A few weeks ago, I told my counselor that I wanted to unpack my apprehension around professional women of my age. I have long-standing relationships with women of all professions and caliber. I am honored to be connected to the sisters who make up my tribe. But when it comes to new friendships, if I am making connections in a work environment, my guard goes up. I am open to women in church, at my children’s school, through family friends and virtually everywhere else I can meet new faces, but when it comes to women in my same career field or a similar professional track, I have virtually no work friends. There are no other women attorneys in my life that I go to outside of the ones who have been with me since we started our first study group together in law school. I wanted to know why I have no work friends. I had an inkling of a reason but needed confirmation.
This week I have gotten to the root of my lack of professional connections and interestingly enough, it ties back to the fear of failure that kept me stuck professionally for so many years. I do not make new female attorney/professional friends because I do not think I have anything to offer them. For years, I was fearlessly pursuing my dreams and eager to connect with women who were doing the same. I suffered my first real “fail” in and regarding law school and unbeknownst to me, the failure traumatized me. It was the first time I felt like I could not do something I genuinely gave my best efforts towards. “Oh! I’m not as smart as I thought” came the notion, and every seeming failure since then has been a confirmation of my worst nightmare. I have been carrying a deep sense of inadequacy when it came to career and that weight kept me from connecting with others. In my eyes, professional women who were in my age group and other similar demographics were better than me because they took the same set of circumstances as mine and created success for themselves while I continued to struggle. Every affluent, professional, black woman was out of my league. I had nothing to give them. They were smarter than me, had more money than me and probably knew more about their field than I could know about mine. If I opened myself up to them, they would discover what a failure I was with my lack of income and lack of achievements and likely move on any way. It was better for me to keep everyone at arms length than risk their rejection when they discovered how little I had to offer. I have always known that young professional women scared me, but until today I could not pinpoint why.
Nowhere is this more clear than with my mentoring relationships. Women I have watched over and discipled since they were in middle school and high school are now thriving professionals in their twenties and whenever I glimpse their lives I am always filled with a mixture of pride and sadness. Pride at all they have achieved even if my contribution was limited to being a listening ear, a big sister and letter of recommendation for college. Sadness that at my thirty-six years of age, I had no connections or resources to which I could add to their life to benefit them as young professionals climbing their various ladders of success. It made me sad that I was only a benefit to them for that short window and could not be a resource now because in my own eyes, my professional life had not measured up to much.

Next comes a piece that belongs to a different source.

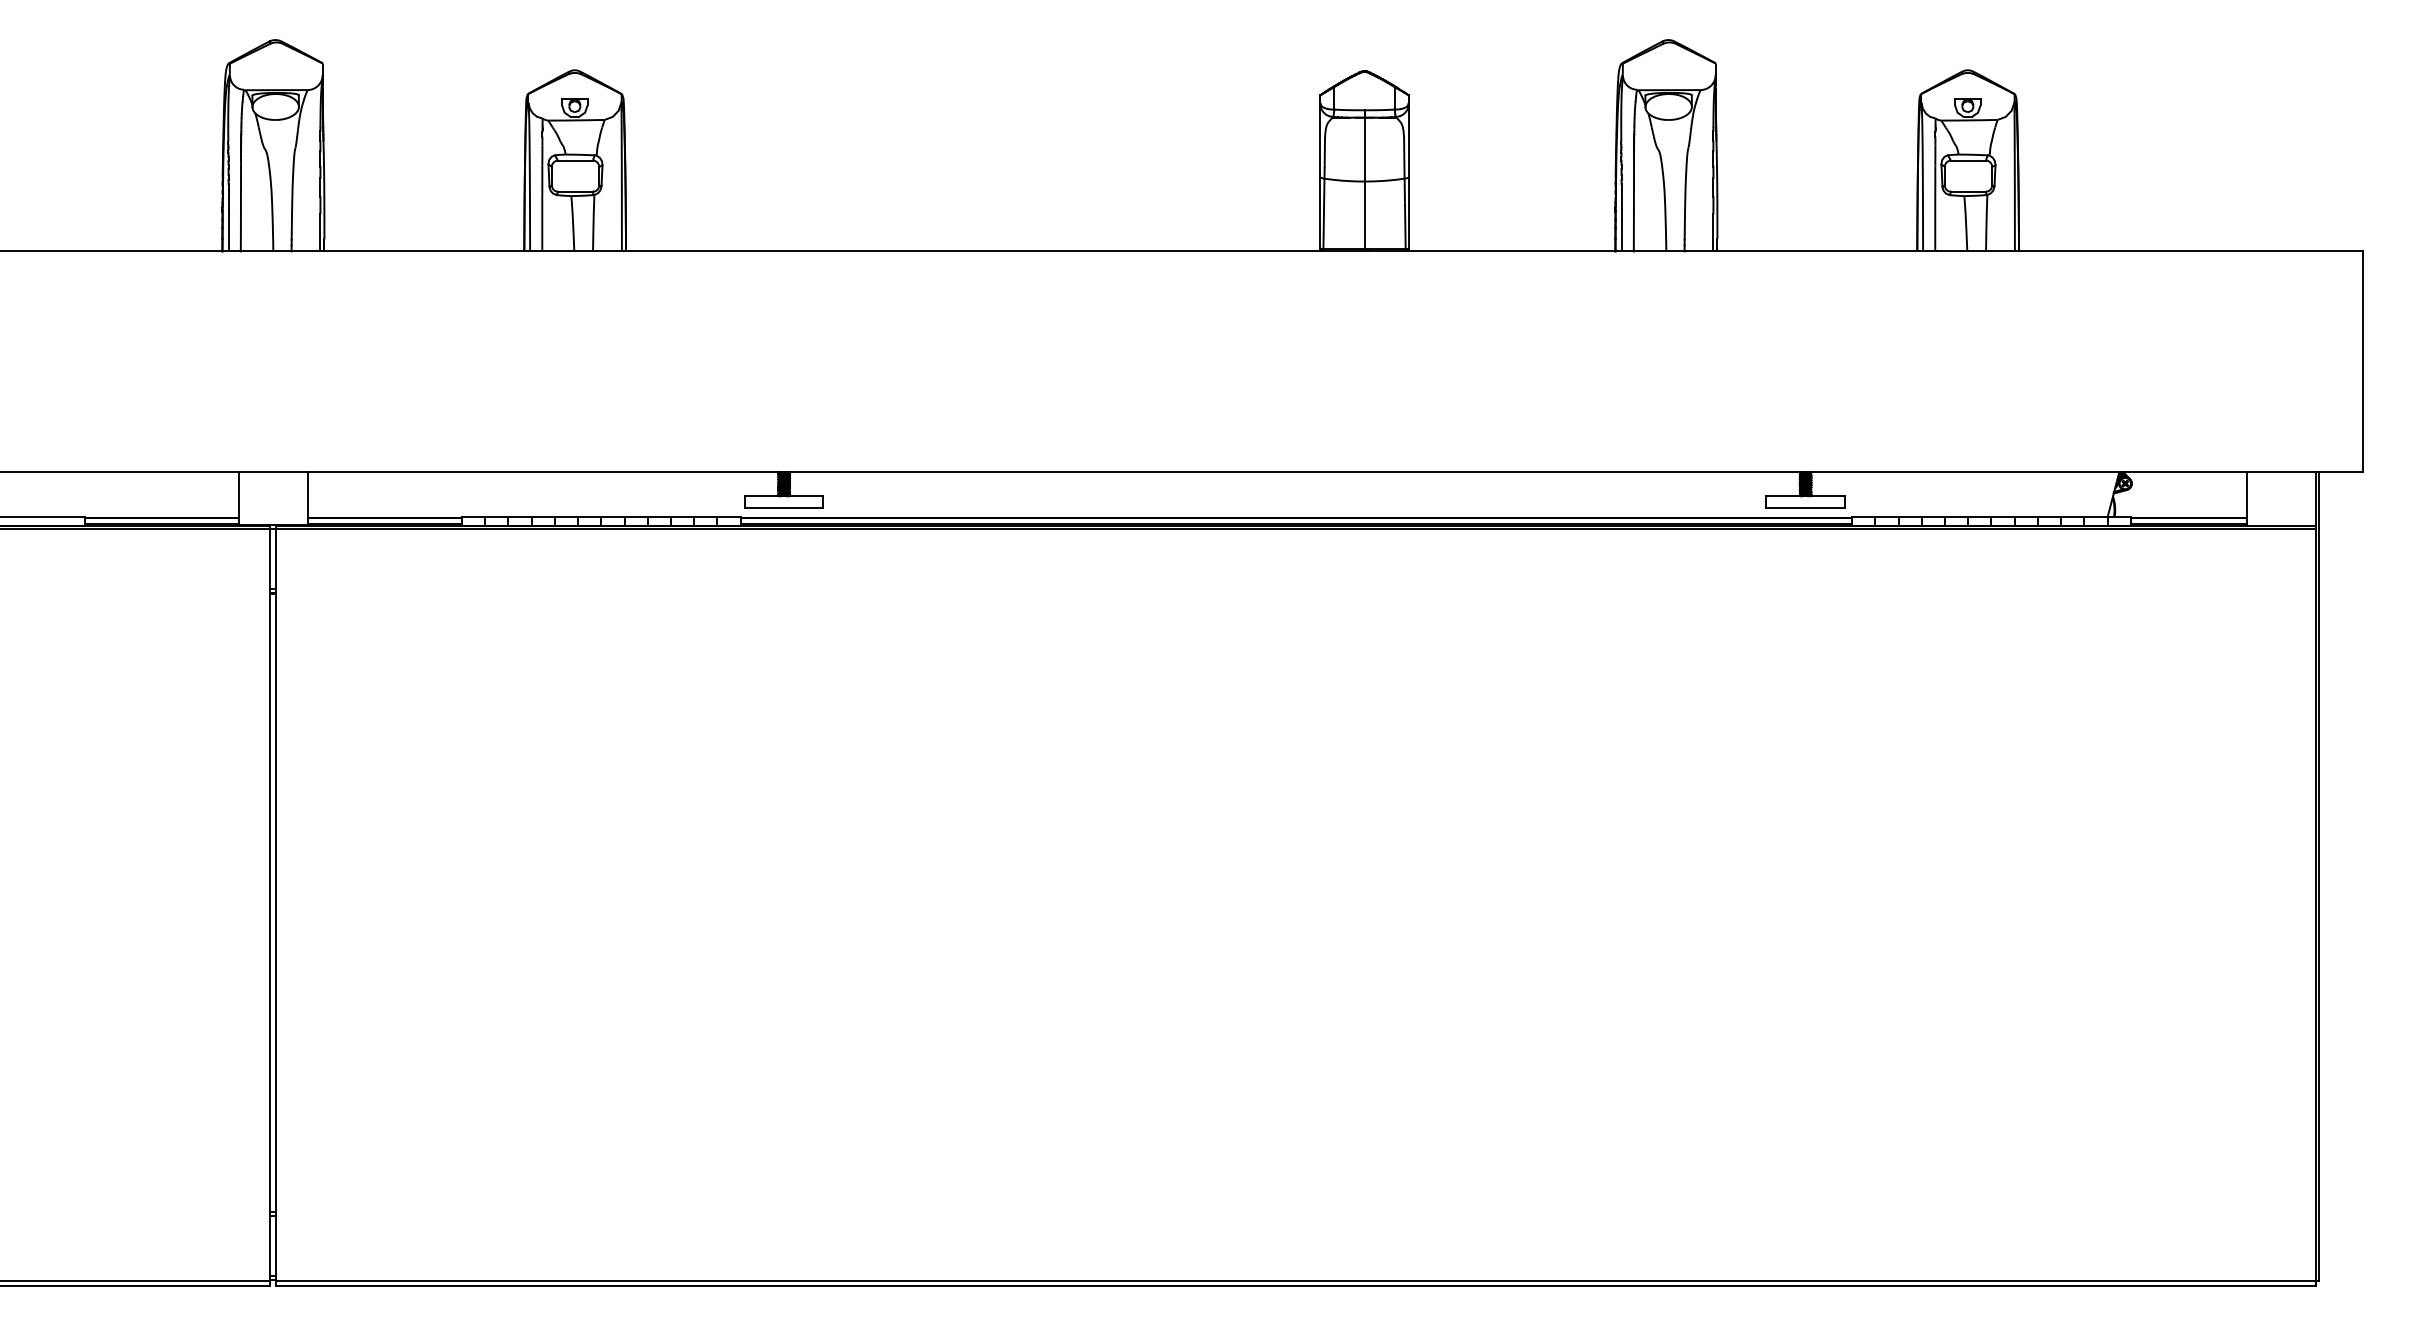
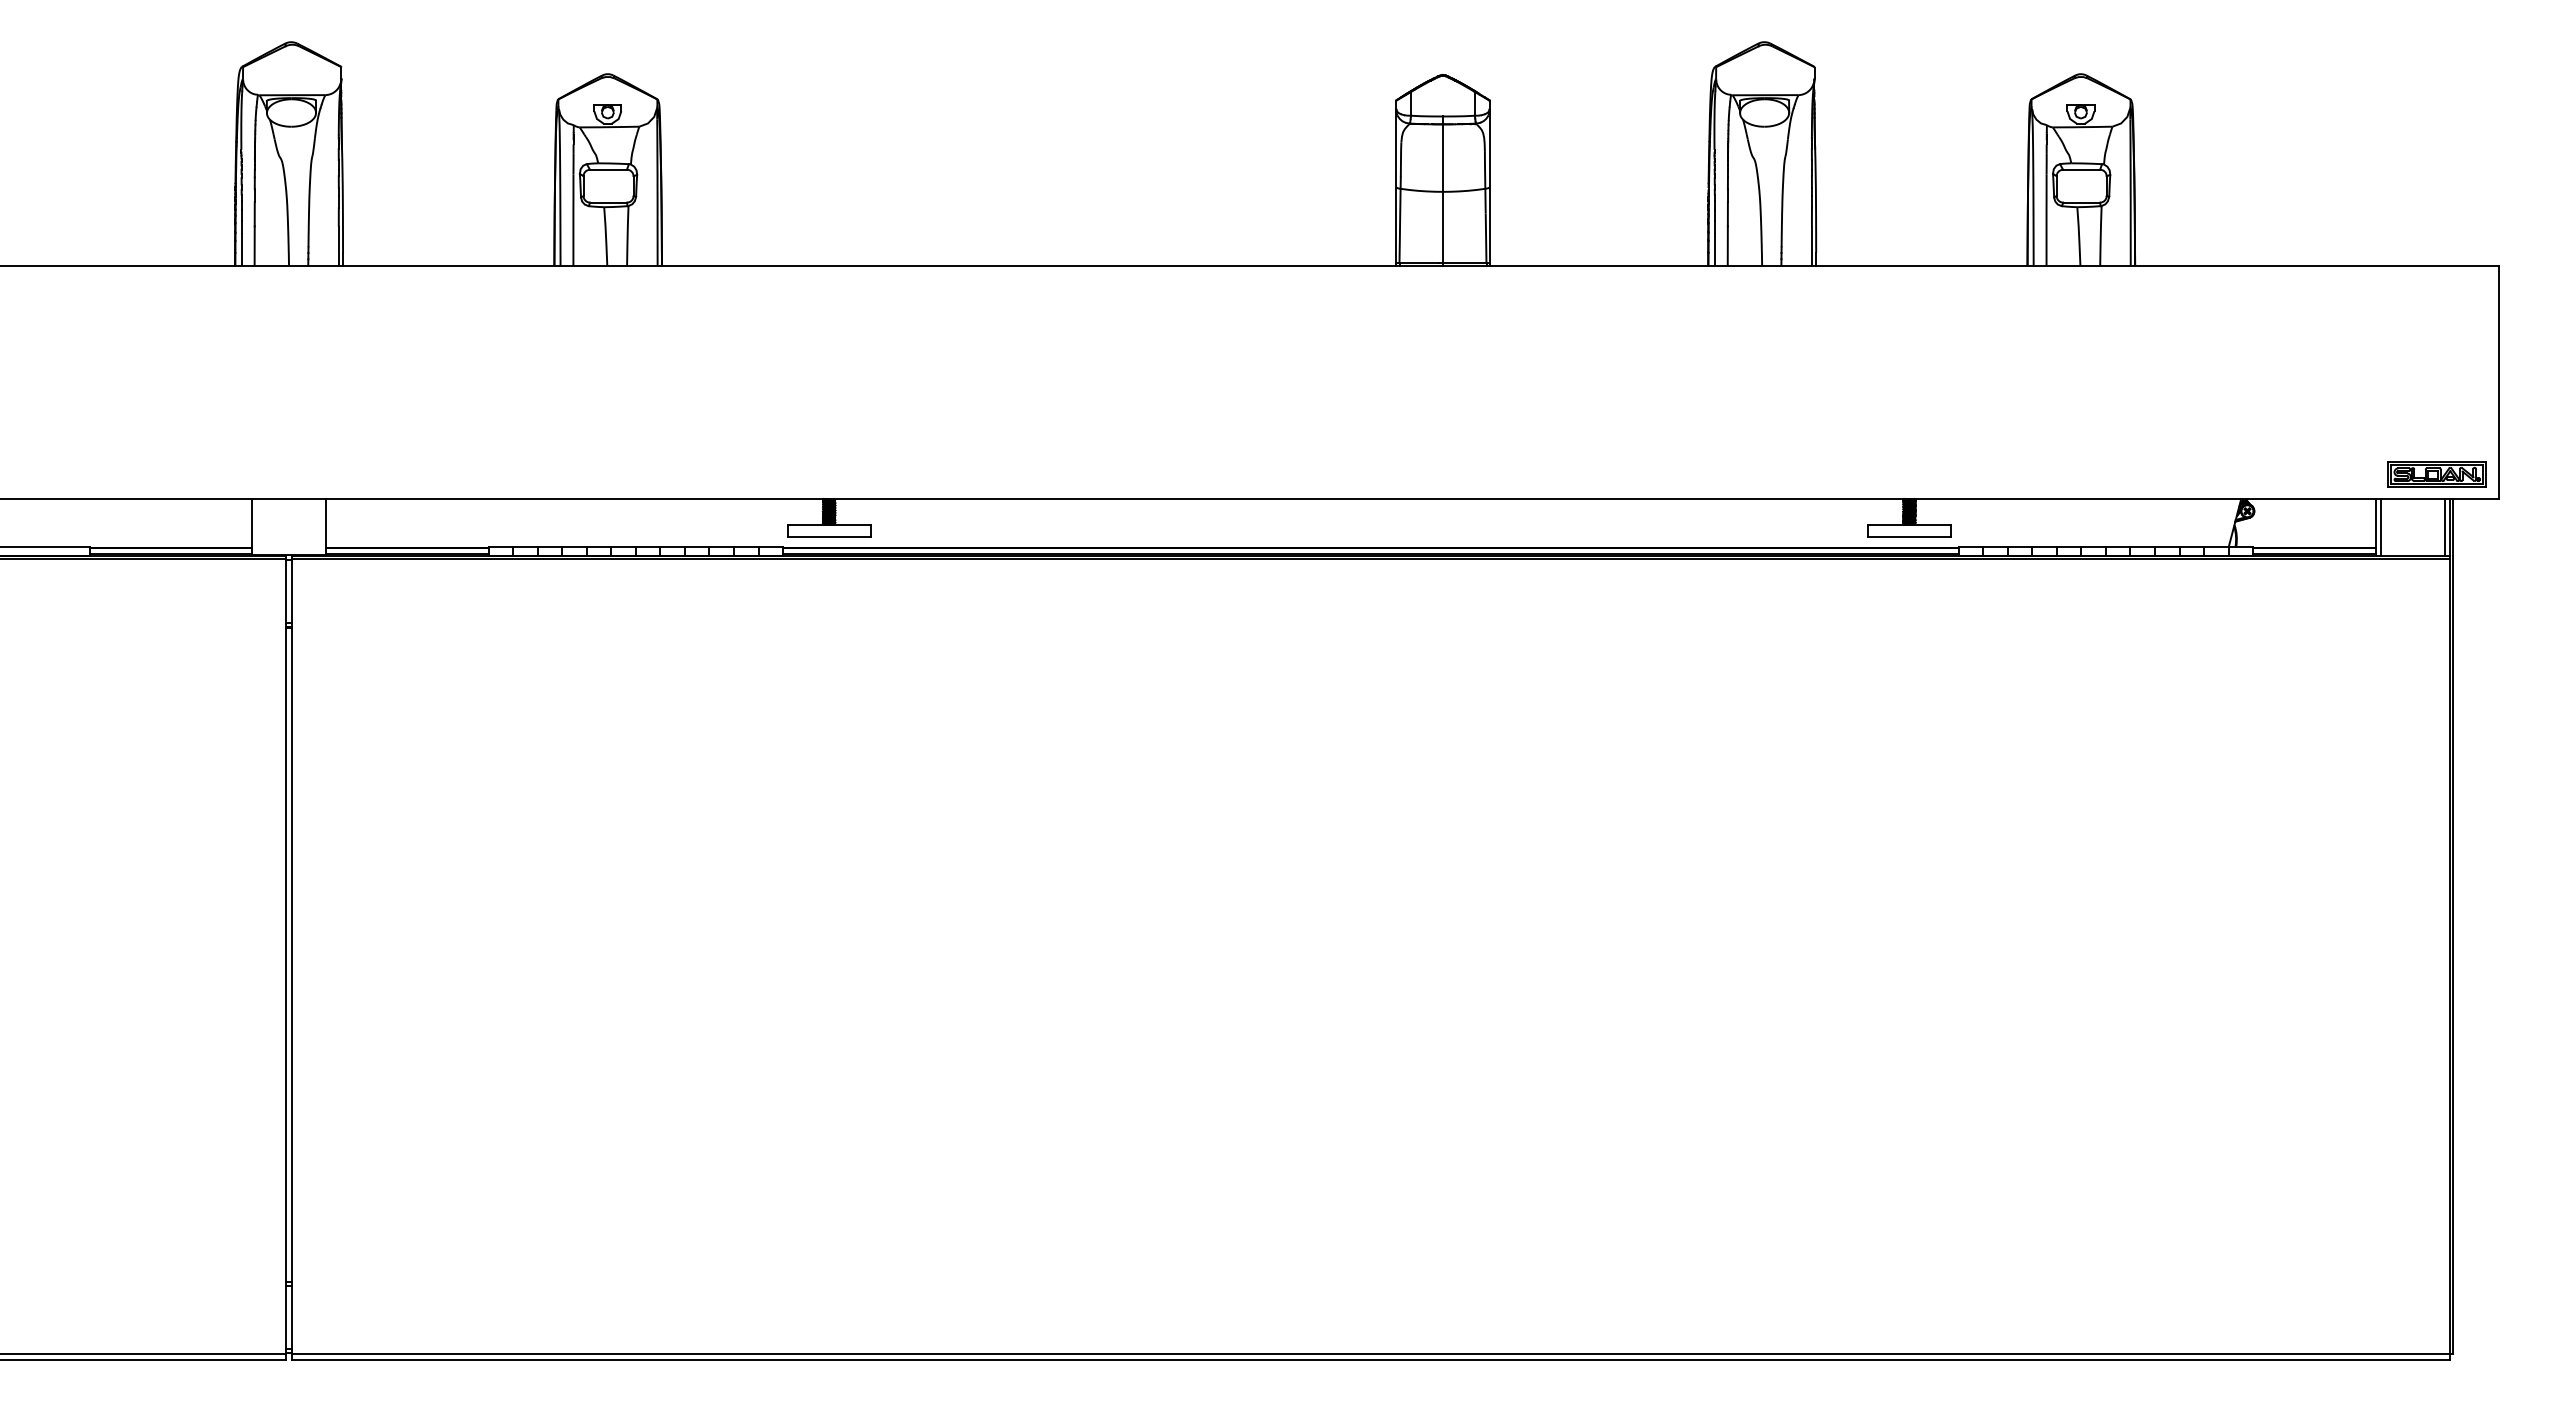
part: (2304, 448) -> (2436, 474), added
line: (2251, 498) -> (2380, 527), added
line: (2311, 498) -> (2444, 527), added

I did not realize that I had measured myself against my peers, professional women I admire from afar who were thriving in their various field, and found myself unworthy of their friendship. What if I opened my life up to them and they realized how little I knew (I’m not as smart as I once thought, remember)? What if I invited them to my home and they saw how meager we were living compared to their multiple six-figures? What if they figured out I was a fraud who was only pretending to know what she was doing in this field (imposter syndrome in overdrive)? I was actually afraid to make friends within my professional circle because I was deathly afraid of rejection and embarrassment.
Once again, I divided my abilities between my career and everything else. In any other aspect of my life, I fully acknowledge that I am an empathetic and compassionate friend. I show up for my friends as often as possible and I give the best of me to the people I care about. I know that God has given me enough personality, wisdom and compassion to be a blessing to as many as He will lead my way and I derive deep and genuine joy from making authentic connections. But for some reason when it came to professional connections, I was convinced that I had nothing to offer anyone. If it sounds crazy to you, it is because it is. And if it sounds familiar because this is how you operate as well, then pull up a chair and let’s work through this thing together.
I am finally ready to admit to any woman who has known me for years in a professional capacity but with whom I have always “kept it cute and kept it moving,” never escalating our acquaintanceship beyond the few laughs we share between courtroom sessions or networking events – it is not you, sis. It is me. I was afraid I was not good enough for you. I was afraid that you would laugh at me if you truly knew my situation. I was afraid you would deem me as unworthy as I felt. I was afraid that you would talk about me because I did not have this or could not afford that. And I was jealous. Because you had lawyers in your family to guide you and I had to figure this thing out by myself. Because you got the LSAT score for a scholarship and I was drowning in debt. Because you got hired right out of law school and the last 12 years have felt like I am not good enough for a seat at anyone’s table. Because your life seems so much better on paper than mine. I was afraid. I was jealous and I projected all of my insecurities on you without even bothering to learn your story.
It was not you. It was me.
But I am working through my insecurities. I have pinpointed the lies I once believed and I am dismantling them brick by brick, session by session. I am ready to connect now, if you will still have me. Pull up a chair, sis. Let’s talk this through.